Interesting book. He is, I suppose the anti Machiavelli. I tried to get it from the library to avoid giving his estate the royalties, but they didn't carry it.
Here are his tactics:
1. Power is not only what you have, but what the enemy thinks you have.
2. Never go outside the experiences of your people (your volunteers).
3. Wherever possible, go outside the experiences of your enemy (here he cites Sherman's march to the sea, although Caleb Carr would probably just say that is another extension of the Roman concept of 'total war').
4. Make the enemy live up to their own book of rules.
5. Ridicule is man's most potent weapon.
6. A good tactic is one that your people enjoy.
7. A tactic that drags on too long is a drag.
8. Keep the pressure on.
9. The threat is usually more terrifying than the thing itself.
10. The major premise for tactics is the development of operations that will maintain pressure on the opposition.
11. If you push a negative hard enough you will see the counterside (positive).
12. The price of a successful attack is a constructive alternative (know what you want when you win).
13. Pick the target, freeze it, personalize it, polarize it.
Much of the rest of the book is dedicated to the qualities of a community organizers, self-aggrandizement, etc. Here is what I have taken away from the book, however.
1. If more people were aware that a community organizer is essentially a manipulative amoral huckster, we might not have been saddled with four years of this. I am guilty of assuming he was a clipboard holding idealist, but if he has internalized even 1/3 of this poison, he is without scruples. I was worried about Rahm before as the ultimate "ends justifies the means" guy, but there is an entire section on what ends can be justified regardless of the means.
2. Obama seems remarkably brittle and susceptible to rule 5. This is a man who is desperately afraid of being laughed at. He's not afraid of self-deprecating humor, but he dictates the terms of that. I can't point to anything in particular, but I see him as very afraid of being the butt of a joke.

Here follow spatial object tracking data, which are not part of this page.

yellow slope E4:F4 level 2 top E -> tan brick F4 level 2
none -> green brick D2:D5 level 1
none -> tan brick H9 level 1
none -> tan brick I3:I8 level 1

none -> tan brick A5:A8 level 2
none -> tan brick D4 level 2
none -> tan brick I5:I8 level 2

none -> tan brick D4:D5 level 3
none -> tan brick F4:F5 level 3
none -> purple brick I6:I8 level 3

3. The town hall meetings over health care did a great job of taking our elected representatives out of the realm of their experience. Barney Frank and Sheila Jackson Lee come to mind.

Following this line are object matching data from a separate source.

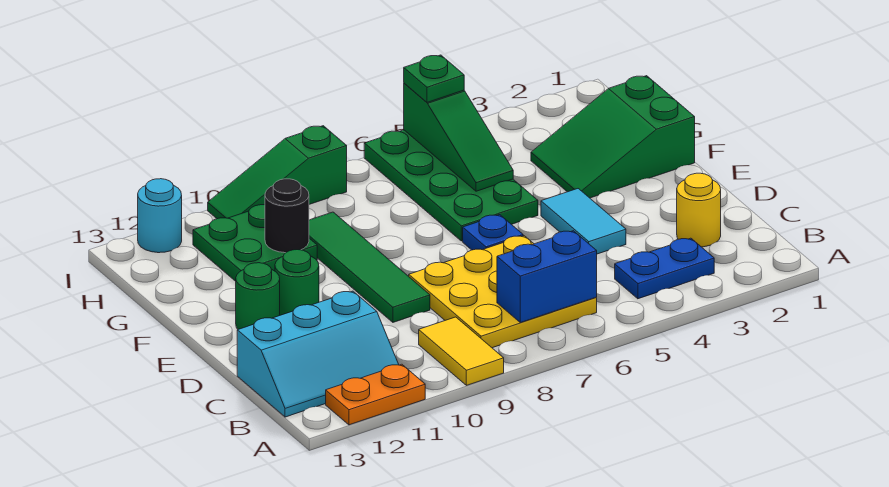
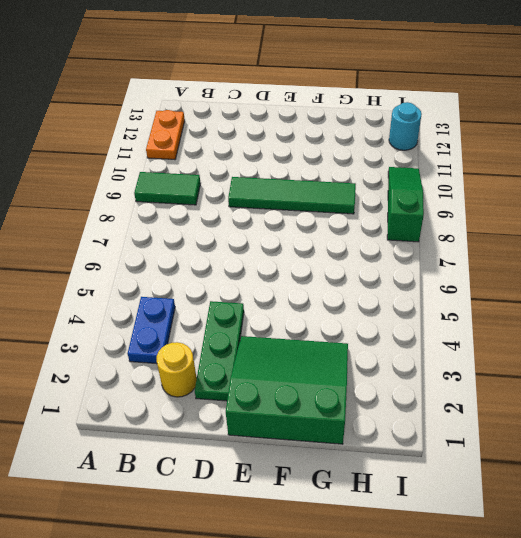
green tile A9:B9 level 1 -> yellow tile A9:B9 level 1
green plate D2:D4 level 1 -> cyan tile D4:E4 level 1
green slope E1:G3 level 1 top 1 -> green slope F1:G3 level 1 top 1
none -> yellow plate B6:D8 level 1
none -> cyan slope B11:C13 level 1 top C
none -> blue plate E6 level 1

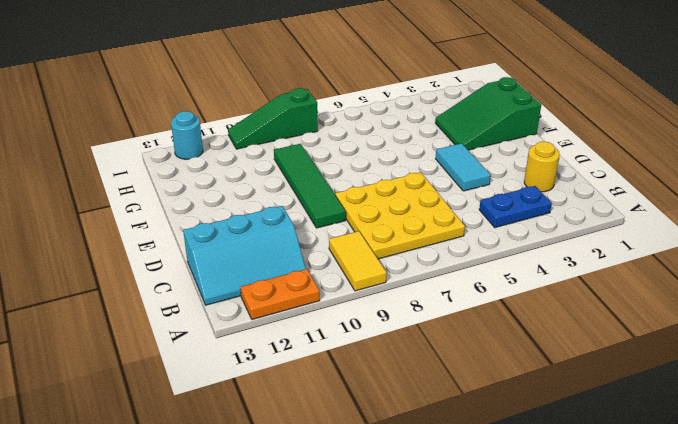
none -> blue plate E6 level 1
none -> green round brick E11 level 1
none -> green round brick E12 level 1

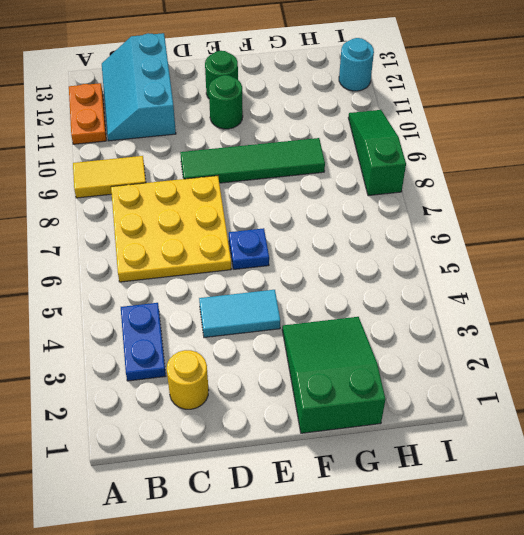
none -> green plate F5:I6 level 1
none -> green plate G10:H11 level 1
none -> blue brick B6:B7 level 2

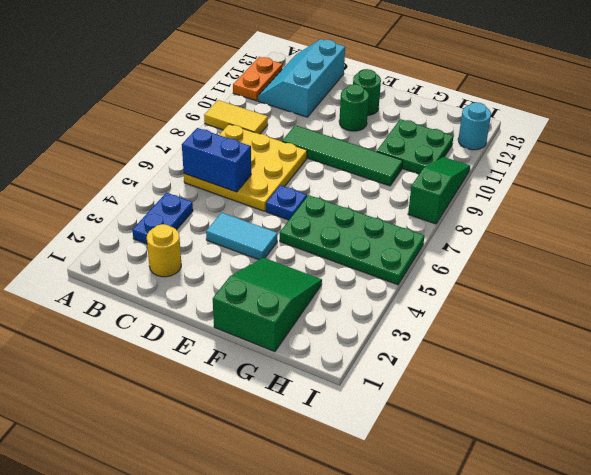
blue brick B6:C6 level 2 -> blue brick B6:B7 level 2
none -> green slope G5:I5 level 2 top I
none -> black round brick G10 level 2
none -> green plate I5 level 3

4. The timing of the recess (while happenstance), allowed the town hall meetings to freeze, target, personalize and polarize. If the recess hadn't happened when it did, the huckster-in-chief could have used his beneficence to counteract some of the fallout earlier.
5. We lack the benefit of a useful alternative selection besides the status quo, but polls seem to indicate that that's enough.
Anyway, just some thoughts. The man was obviously very bright, but sold his soul at some point. It did strike me as The Prince through the looking glass.
Didn't know if anyone else had read it...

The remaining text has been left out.